# Machine Learning with scikit-learn

## What Is scikit-learn?

Scikit-learn provides a large range of algorithms in machine learning that are unified under a common and intuitive API. Most of the dozens of classes provided for various kinds of models share the large majority of the same calling interface. Very often—as we will see in examples below—you can easily substitute one algorithm for another with nearly no change in your underlying code. This allows you to explore the problem space quickly, and often arrive at an optimal, or at least satisficing$^1$ approach to your problem domain or datasets.

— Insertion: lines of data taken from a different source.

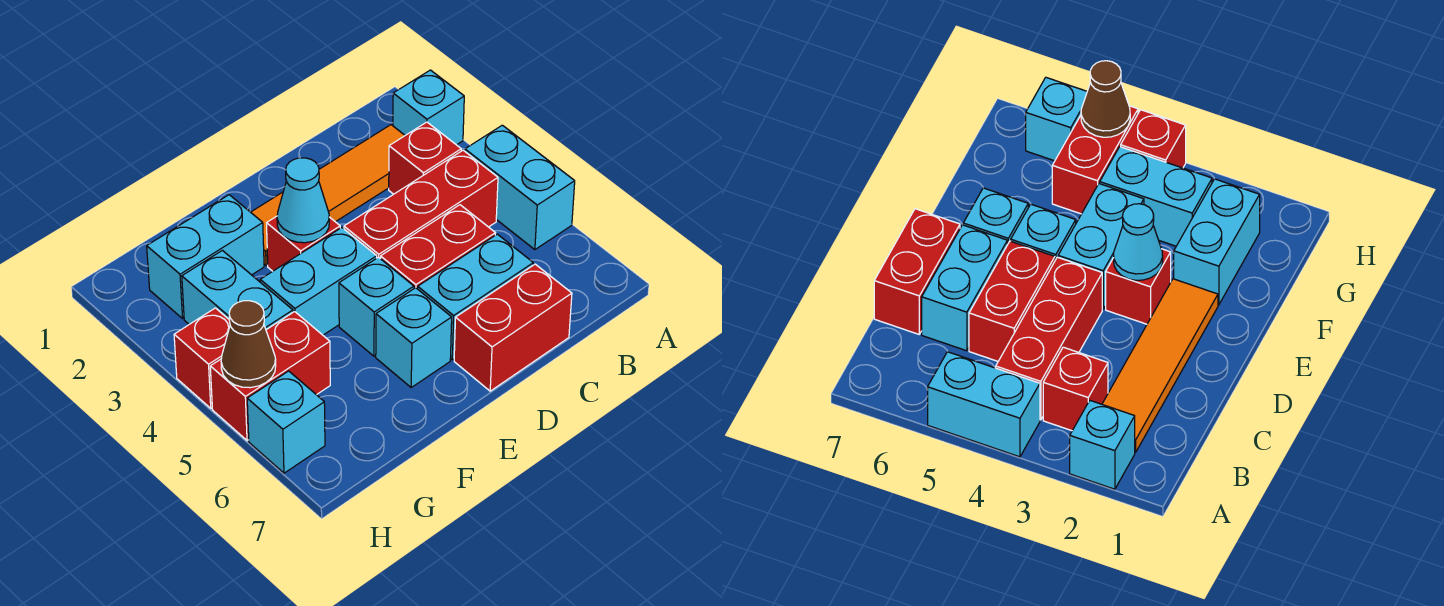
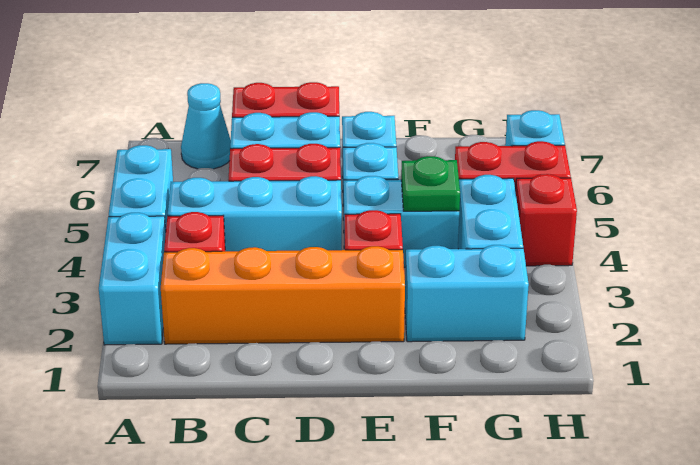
cyan brick A2 level 1 -> cyan brick A2:A3 level 1
orange tile B2:E2 level 1 -> orange brick B2:E2 level 1
red brick B4:D4 level 1 -> cyan brick B4:D4 level 1
cyan cone E3 level 2 -> cyan cone B7 level 1
none -> green plate F4 level 2
brown cone H5 level 2 -> none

* Simple and efficient tools for data mining and data analysis
* Accessible to everybody, and reusable in various contexts
* Built on NumPy, SciPy, and matplotlib
* Open source, commercially usable - BSD license

<hr/>

<small>$^1$<i>Satisficing is a decision-making strategy of searching through the alternatives until an acceptability threshold is met. It is a portmanteau of satisfy and suffice, and was introduced by Herbert A. Simon in 1956. He maintained that many natural problems are characterized by computational intractability or a lack of information, both of which preclude the use of mathematical optimization procedures.</i></small>

## Overview of Techniques Used in Machine Learning

The diagram below is from the scikit-learn documentation, but the same general schematic of different techniques and algorithms that it outlines applies equally to any other library.  The classes represented in bubbles mostly will have equivalent versions in other libraries.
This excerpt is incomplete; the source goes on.